The 6 Best Bluetooth Audio Receivers of 2021

No built in Bluetooth? No problem!

Our editors independently research, test, and recommend the best products; you can learn more about our review process here. We may receive commissions on purchases made from our chosen links.

The best Bluetooth audio receivers add new capability to your audio experience. Many music services are going with subscription-based models on your phone. But your phone probably doesn't have a headphone jack to plug into your car or your home stereo, both of which probably sound better than your phone's speaker. So a good Bluetooth audio receiver can turn that music subscription into an unlimited catalog of music for your premium home stereo. 

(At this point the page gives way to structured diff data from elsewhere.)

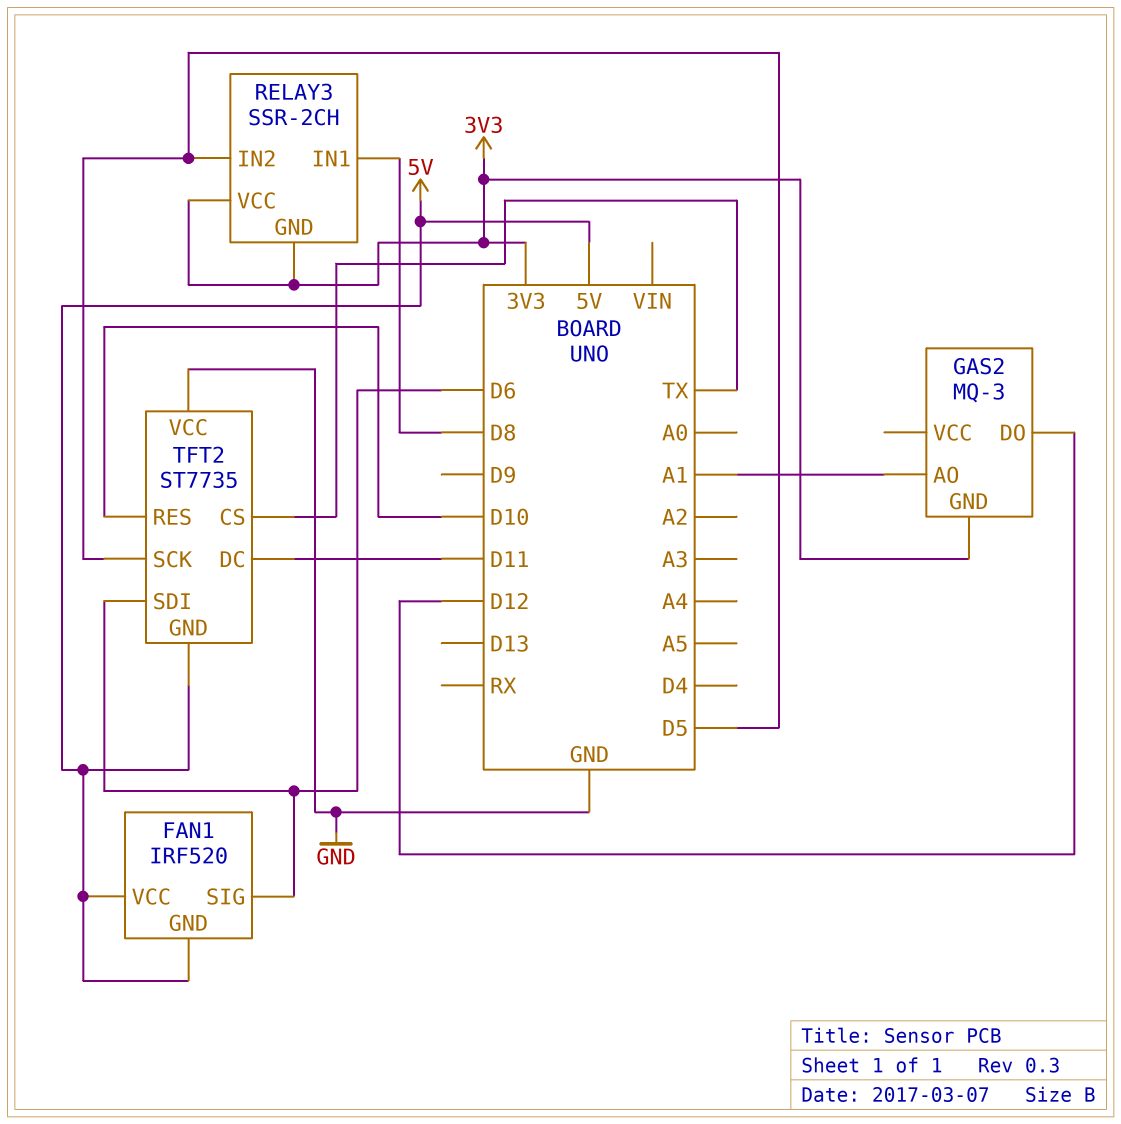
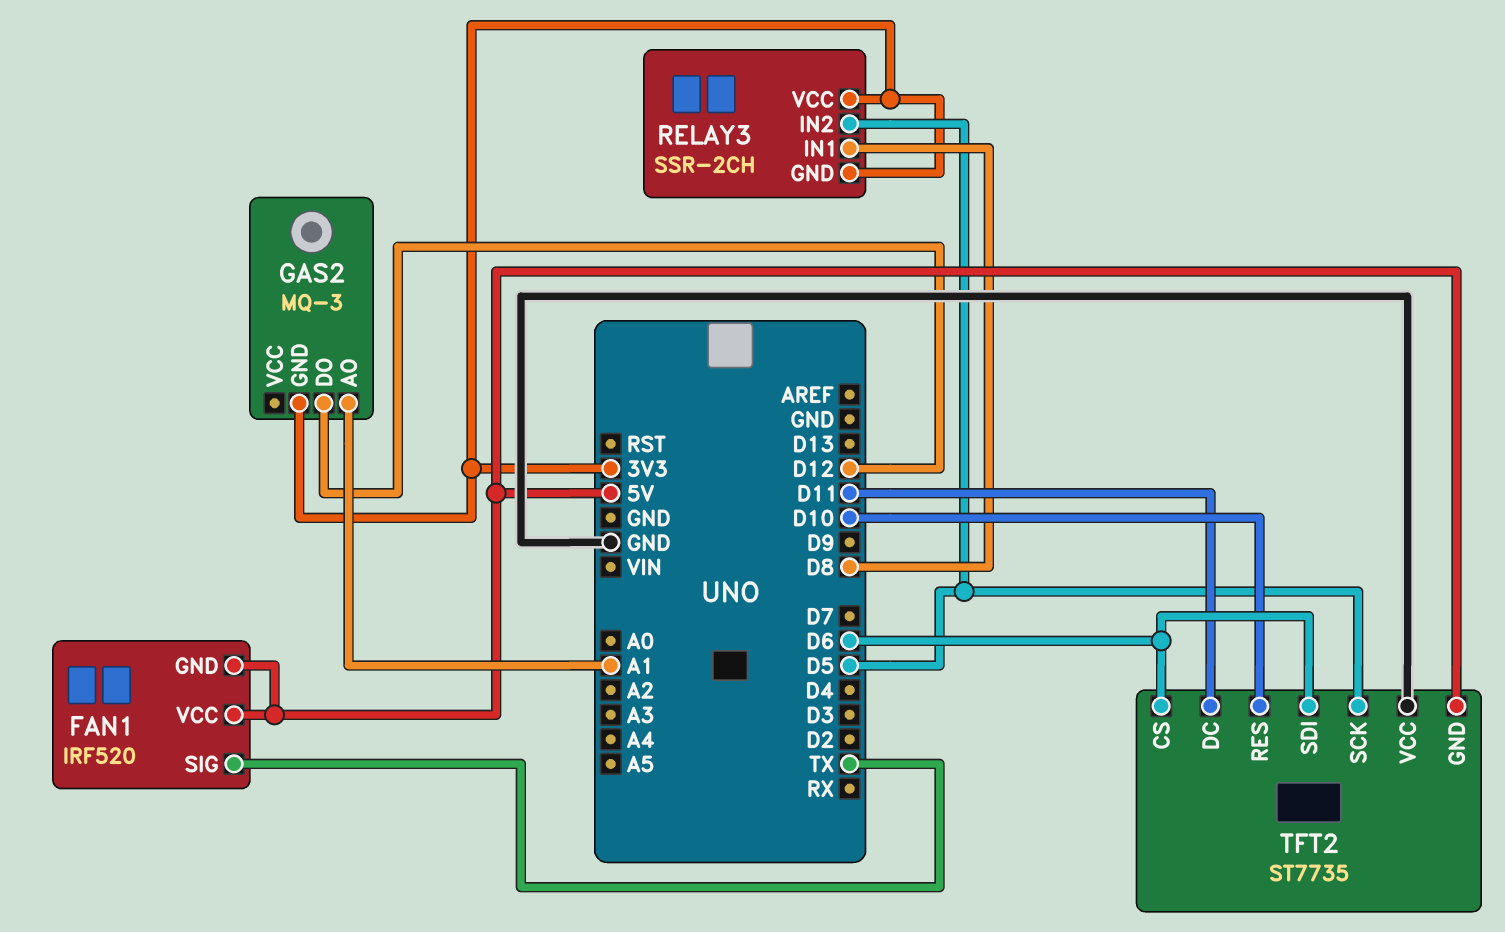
FAN1 pin SIG: D6 -> TX
TFT2 pin CS: TX -> D6

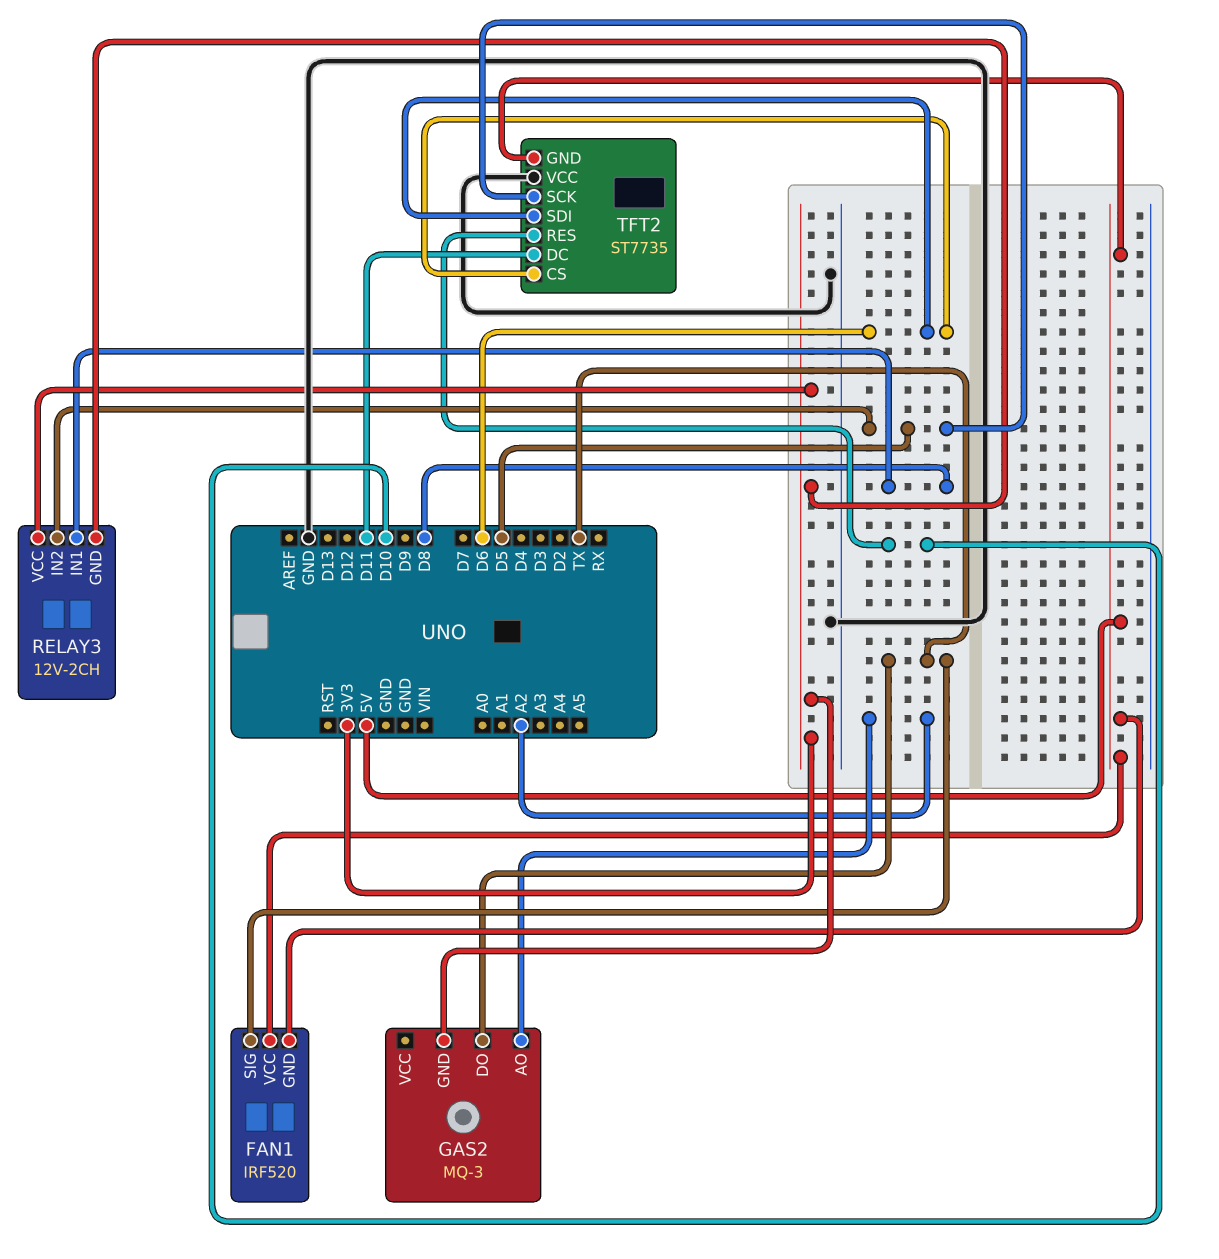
GAS2 pin AO: A1 -> A2
GAS2 pin DO: D12 -> TX
RELAY3: SSR-2CH -> 12V-2CH

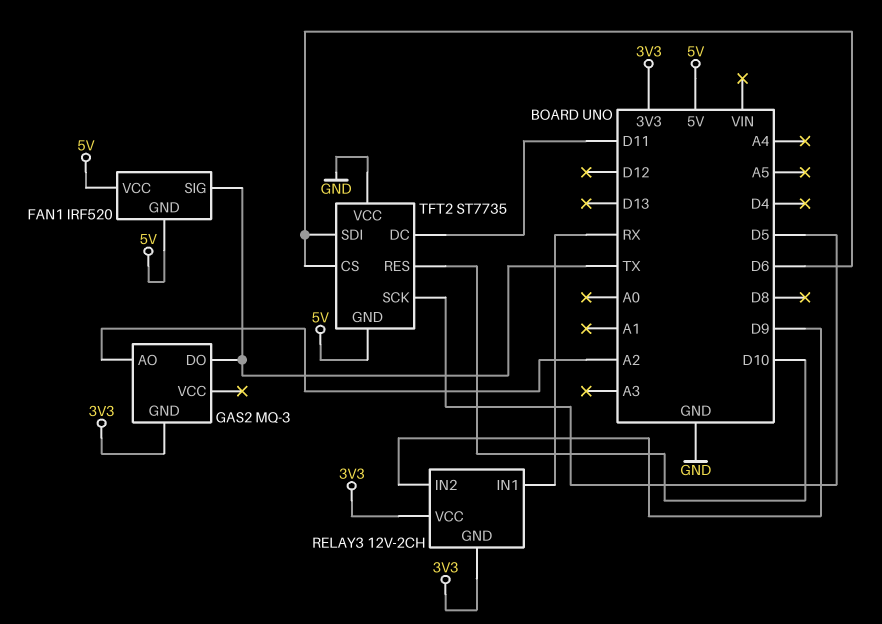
RELAY3 pin IN1: D8 -> RX
RELAY3 pin IN2: D5 -> D9

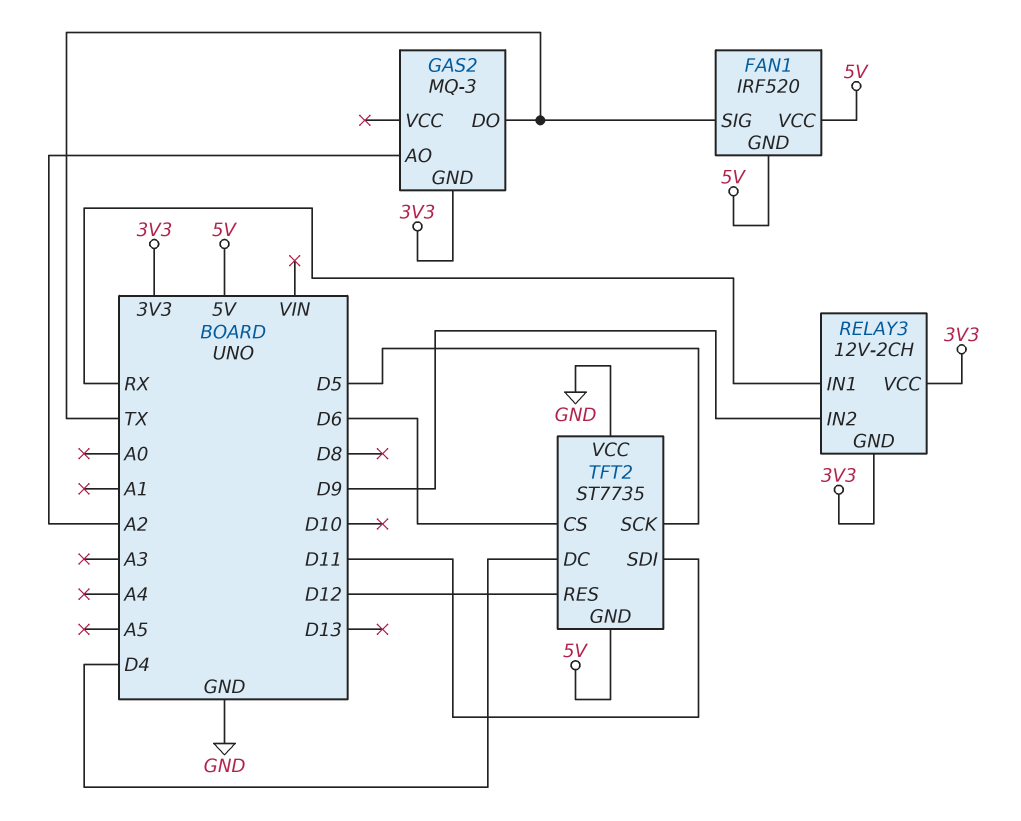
TFT2 pin DC: D11 -> D4
TFT2 pin RES: D10 -> D12
TFT2 pin SDI: D6 -> D11

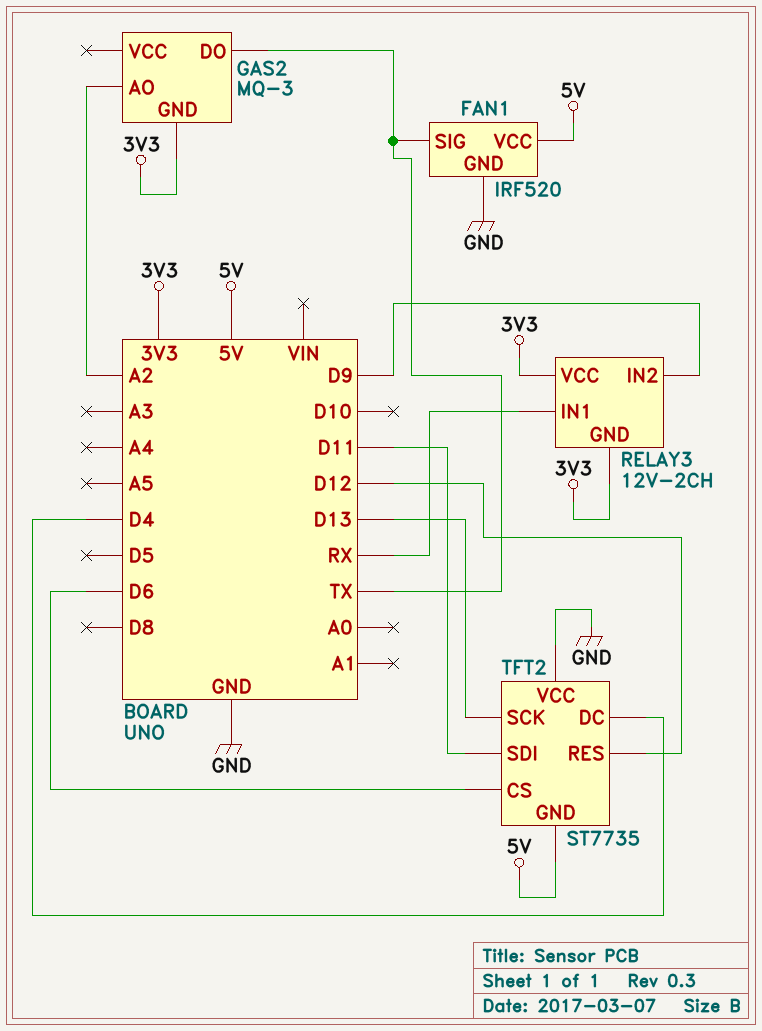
FAN1 pin GND: 5V -> GND
TFT2 pin SCK: D5 -> D13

Overall, a Bluetooth receiver is a fairly small investment that opens a world of possibilities. Some things to look for in a Bluetooth audio receiver include audio codecs, range, and output types. Bluetooth 5.0 is a great find since it brings with it an impressive range and very good audio codecs. You also want to make sure that whatever receiver you get will output correctly to your car or stereo, depending on where you want to use it. So with all that in mind, read on to find out top picks!

The Rundown
The Audioengine B1 music receiver comes with Bluetooth 5.0, aptX HD, aptX, and AAC codecs for high quality audio.
If you just want to dip your toes into the Bluetooth pool, this is a great starter unit.
This is a solid pickup for an older car that doesn't already have Bluetooth connectivity.
Anker SoundSync A3341 features aptX HD and low-latency sound which produces higher quality audio and lower latency sound.
We tested the Logitech Bluetooth adapter and found it had a range of about 50 feet which is 30% or more than most receivers.
The device also has built-in music controls for play/pause, volume control, and track skipping. It makes the receiver that much more convenient.

Best Overall: Audioengine B1 Bluetooth Music Receiver

Audioengine B1 Bluetooth Reciever
What We Like
  • Sound is high quality

  • Great range

  • Lots of output options

What We Don't Like
  • Expensive

If you're an audiophile that loves great sound and has a killer stereo system to back it up, you're not going to want a substandard Bluetooth receiver for that. The Audioengine B1 music receiver comes with Bluetooth 5.0, aptX HD, aptX, and AAC codecs for high-quality audio. These codecs will give you CD-quality audio with minimal loss. Bluetooth 5.0 also gives you up to 100 feet of range, so you can keep your phone on you while it plays through your home stereo. Plus, you'll get 24-bit playback and low latency which is a fancy way of saying you get clear audio with no lag. 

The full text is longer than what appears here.